1. A delayed controlled release oral pharmaceutical composition containing an effective amount of mesalamine, wherein said composition essentially comprises:

a) a core matrix consisting of a rate-controlling hydrophilic or hydrophobic substance and optionally other pharmaceutically acceptable excipient;

b) optionally a seal/sub coat over said core matrix;

c) an enteric coat over said core matrix.

2. The delayed controlled release oral pharmaceutical composition according to claim 1, wherein said core matrix consists of particles, granules, pellets, mini-tablets and tablets.

3. The delayed controlled release oral pharmaceutical composition according to claim 1, wherein said rate-controlling hydrophilic substance is selected from a group consisting of: hydroxypropyl cellulose, polyvinylpyrrolidone, hydroxypropylmethyl cellulose, carboxymethyl cellulose sodium, sodium polyacrylate, polyvinyl alcohol, polyethylene glycol, sodium alginate, and guar gum.

4. The delayed controlled release oral pharmaceutical composition according to claim 1, wherein said rate-controlling hydrophobic substance is selected from a group consisting of methyl cellulose, ethyl cellulose, cellulose acetate, stearic acid, methacrylate polymers, aliphatic polyesters, shellac and zein.

5. The delayed controlled release oral pharmaceutical composition according to claim 1, wherein said enteric coat comprises an enteric polymer selected from commercially available Eudragit™ L, Eudragit™ S and combinations thereof.

6. A delayed controlled release oral pharmaceutical composition in the form of tablet containing an effective amount of mesalamine, wherein said tablet is prepared by a process consisting essentially of:

a) admixing and granulating mesalamine with a rate-controlling hydrophilic or hydrophobic substance and optionally other pharmaceutically acceptable excipients to form a core matrix;

b) compressing said core matrix into a tablet;

c) optionally applying a seal/sub coat to said tablet; and

d) applying an enteric coating.

7. The delayed controlled release oral tablet according to claim 6, wherein mesalamine is present in a weight range of 800mg to 1200 mg and the final tablet weighs in the range of 1200mg to 1800g.
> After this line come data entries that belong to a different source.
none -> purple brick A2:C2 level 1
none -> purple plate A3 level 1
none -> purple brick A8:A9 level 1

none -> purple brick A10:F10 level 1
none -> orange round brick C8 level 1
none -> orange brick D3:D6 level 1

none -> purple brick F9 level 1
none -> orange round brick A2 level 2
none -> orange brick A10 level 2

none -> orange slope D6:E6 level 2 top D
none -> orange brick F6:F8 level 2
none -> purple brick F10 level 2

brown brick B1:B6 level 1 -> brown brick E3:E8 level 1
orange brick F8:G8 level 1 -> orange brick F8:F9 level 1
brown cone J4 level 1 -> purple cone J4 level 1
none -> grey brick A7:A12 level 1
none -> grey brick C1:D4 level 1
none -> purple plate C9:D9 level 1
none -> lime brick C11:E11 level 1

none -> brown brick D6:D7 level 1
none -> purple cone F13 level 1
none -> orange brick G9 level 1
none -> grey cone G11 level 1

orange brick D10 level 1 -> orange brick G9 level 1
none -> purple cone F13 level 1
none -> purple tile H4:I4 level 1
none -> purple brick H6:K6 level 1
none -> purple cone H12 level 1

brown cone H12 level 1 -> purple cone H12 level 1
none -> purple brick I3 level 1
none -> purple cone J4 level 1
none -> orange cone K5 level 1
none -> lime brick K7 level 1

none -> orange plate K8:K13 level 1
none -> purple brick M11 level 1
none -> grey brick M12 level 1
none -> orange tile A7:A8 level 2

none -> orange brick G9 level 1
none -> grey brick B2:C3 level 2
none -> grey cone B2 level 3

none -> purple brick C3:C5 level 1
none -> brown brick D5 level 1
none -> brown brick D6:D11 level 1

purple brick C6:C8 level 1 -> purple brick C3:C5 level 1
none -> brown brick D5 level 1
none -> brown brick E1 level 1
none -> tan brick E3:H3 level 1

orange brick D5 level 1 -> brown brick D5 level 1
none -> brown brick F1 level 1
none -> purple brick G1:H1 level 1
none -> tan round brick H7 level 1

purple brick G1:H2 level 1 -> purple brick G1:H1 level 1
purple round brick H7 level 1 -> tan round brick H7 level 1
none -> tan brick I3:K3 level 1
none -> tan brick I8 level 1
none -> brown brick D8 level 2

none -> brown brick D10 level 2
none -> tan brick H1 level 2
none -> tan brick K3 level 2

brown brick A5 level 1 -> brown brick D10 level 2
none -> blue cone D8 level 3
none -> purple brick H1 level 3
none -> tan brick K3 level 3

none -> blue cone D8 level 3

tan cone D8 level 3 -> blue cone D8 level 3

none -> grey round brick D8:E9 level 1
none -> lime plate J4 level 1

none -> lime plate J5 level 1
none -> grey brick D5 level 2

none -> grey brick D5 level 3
8. The delayed controlled release oral pharmaceutical composition according to claim 1 and 6, wherein other pharmaceutically acceptable excipients are selected from the group consisting of diluents, binders, disintegrants, glidants, lubricants, and stabilizers.

9. The delayed controlled release oral pharmaceutical composition according to claim 5, wherein the enteric coat further comprises a plasticizer, antifoaming agent, anti-tacking agent, pore-formers and pigments.

10. The delayed controlled release oral pharmaceutical composition according to any of the preceding claims, wherein the core matrix is devoid of any lipophilic substance.